Anche la grande pergola di vite che congiungeva la casa al bait, che abbracciava generosa una facciata dell’una e dell’altro, subì una grave mutilazione e di essa rimasero soltanto alcuni tralci che resistettero per qualche anno ancora, ormai rinsecchiti e infruttiferi. Con la vite sparirono dalla soffitta anche i bastoni dove venivano messi ad essiccare i grappoli di uva fraga e con essi scomparve quel provvidenziale conforto notturno al quale attingevamo quando volontariamente o involontariamente qualcuno di noi doveva saltare la cena. Assieme a tanti altri attrezzi, finì relegata in un angolo anche la falce dall’argentea lama, spesso in spalla ai nostri padri e zii, quando andavano a falciare di prima mattina; quella falce che fu per secoli inseparabile strumento di lavoro di sorella Morte, con il quale amava farsi ritrarre… Sorridente, anemica, fredda, misteriosa, spesso elegantemente in nero. Nessuno più l’avrebbe additata ai bambini per ricordargli che…No, meglio tener lontani i pensieri tristi che avrebbero potuto influire negativamente sulla loro psiche. Meglio non affrontare un argomento triste come la morte! I morbidi, teneri pulcini non avrebbero più trovato ad attenderli all’uscita dall’uovo le ali protettive di mamma chioccia, ma il “calore freddo” di una lampadina. Sparite anche le passeggiate nell’erba a caccia di piccoli insetti, le corse mozzafiato incontro a mamma chioccia, quando un gatto si avvicinava alla nidiata. Le emozioni avrebbero turbato la quiete dei piccoli animali, e l’eccessivo movimento all’aperto ne avrebbe rallentato la crescita. Sparirono così i polli ruspanti e le gallinelle che si accucciavano davanti a noi quando allungando il braccio e la mano in avanti dicevamo invitanti: “Basota, basota!”. Le prendevamo in braccio e dopo aver dato loro alcune carezze accompagnate spesso da un bacio, le sollevavamo in aria per farle volare. Venne il tempo dei mangimi, delle mungitrici, delle falciatrici, il tempo dei motori e di tutto ciò che avrebbe risparmiato tempo e sudore. Addio fatiche! Addio vita grama scandita dal suono delle campane! Addio mondo antico solcato dall’aratro preistorico! Addio!

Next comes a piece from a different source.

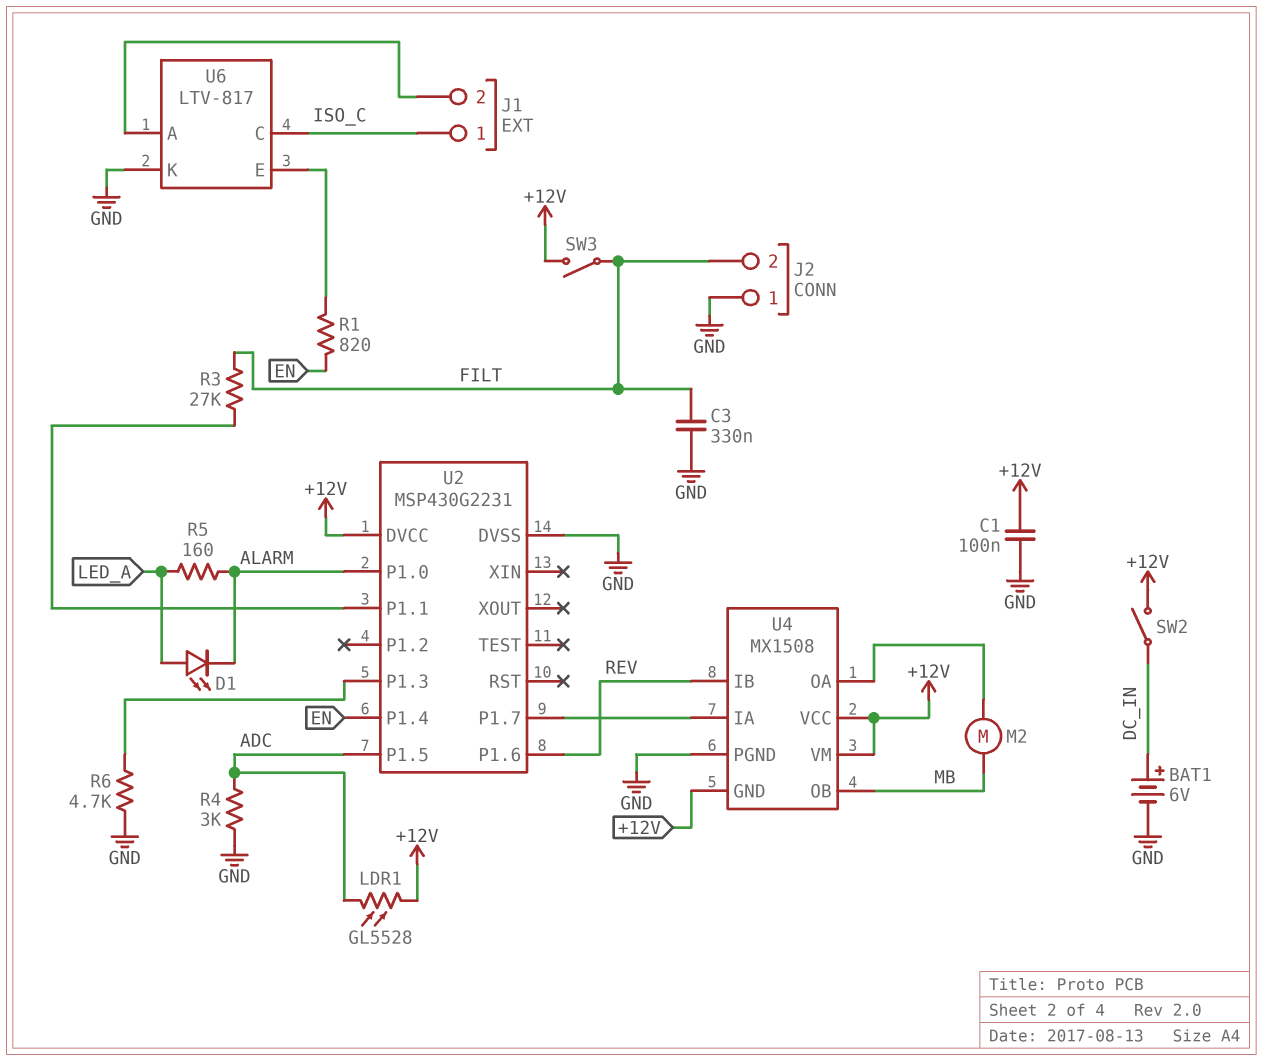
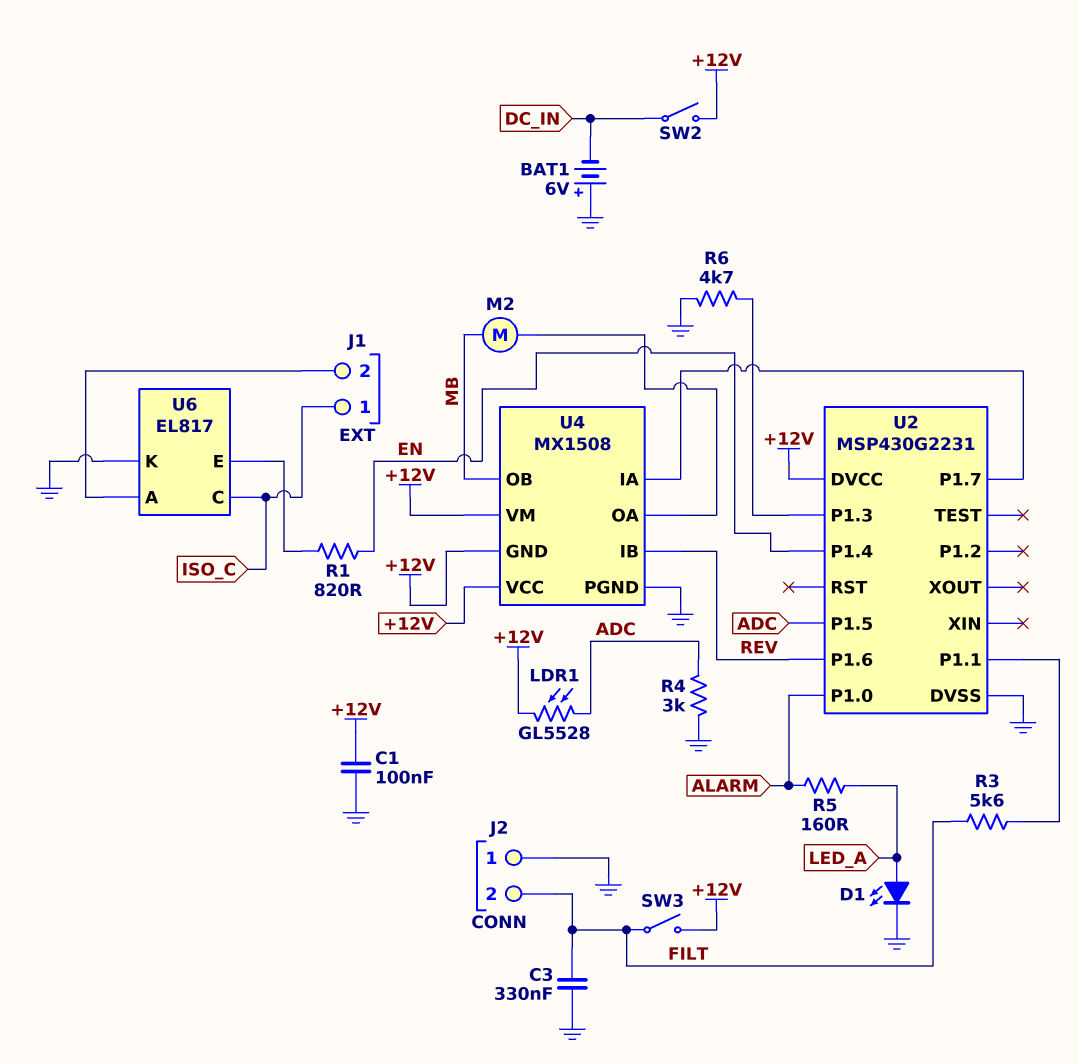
BAT1: 6V (plus DC_IN, minus GND) -> 6V (plus GND, minus DC_IN)
D1: LED (A LED_A, K ALARM) -> LED (A LED_A, K GND)
R3: 27k (FILT, U2/P1.1) -> 5.6k (FILT, U2/P1.1)
U6: LTV-817 -> EL817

Benvenuto benessere! Benvenuto progresso!

Ma quanto ci sei costato!

E con l’addio al mondo antico, anche l’autrice saluta i lettori del “il Melo”, ringraziando tutti coloro che l’hanno seguita nelle sue molteplici, singolari avventure, talvolta buffe e divertenti, altre commoventi o drammatiche. Ricordo che il libro si trova presso la cartoleria Visintainer di Cles. (…, forse arrivederci).